Verhoeven has now put that question mark into Black Book. With its sympathetic Nazis, anti-Semitic resistance fighters, and revenge-hungry heroes, it shows a moral uncertainty that's uncommon for a World War II movie, to say the least. "I feel it's the pleasure of the audience to make up their own mind about a film," he explains.

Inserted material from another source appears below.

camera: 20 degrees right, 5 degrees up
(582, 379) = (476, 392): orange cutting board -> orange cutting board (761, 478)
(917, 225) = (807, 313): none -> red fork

Now that he's taken on the Second World War in his own signature style, perhaps it's no surprise that he hopes to tackle the life of Jesus for his next film. He became obsessed with the subject in the 1980s after reading a newspaper article about the Jesus Seminar—a consortium of academic heavyweights like Harold Attridge, dean of the Yale Divinity School, and Walter Wink of Auburn Theological Seminary, that's on a mission to determine the facts of Jesus's earthly life. Verhoeven asked to attend a session; two decades later, he's a voting member (the group casts ballots on the likelihood that various events depicted in the Gospels actually happened as written).
That's not to say the director who created the first widely released NC-17 movie will be bringing the Good News to a multiplex near you. Recalling Martin Scorsese's 1988 God-sploitation classic, The Last Temptation of Christ, he deadpans, "That was a nice movie compared to what I would do."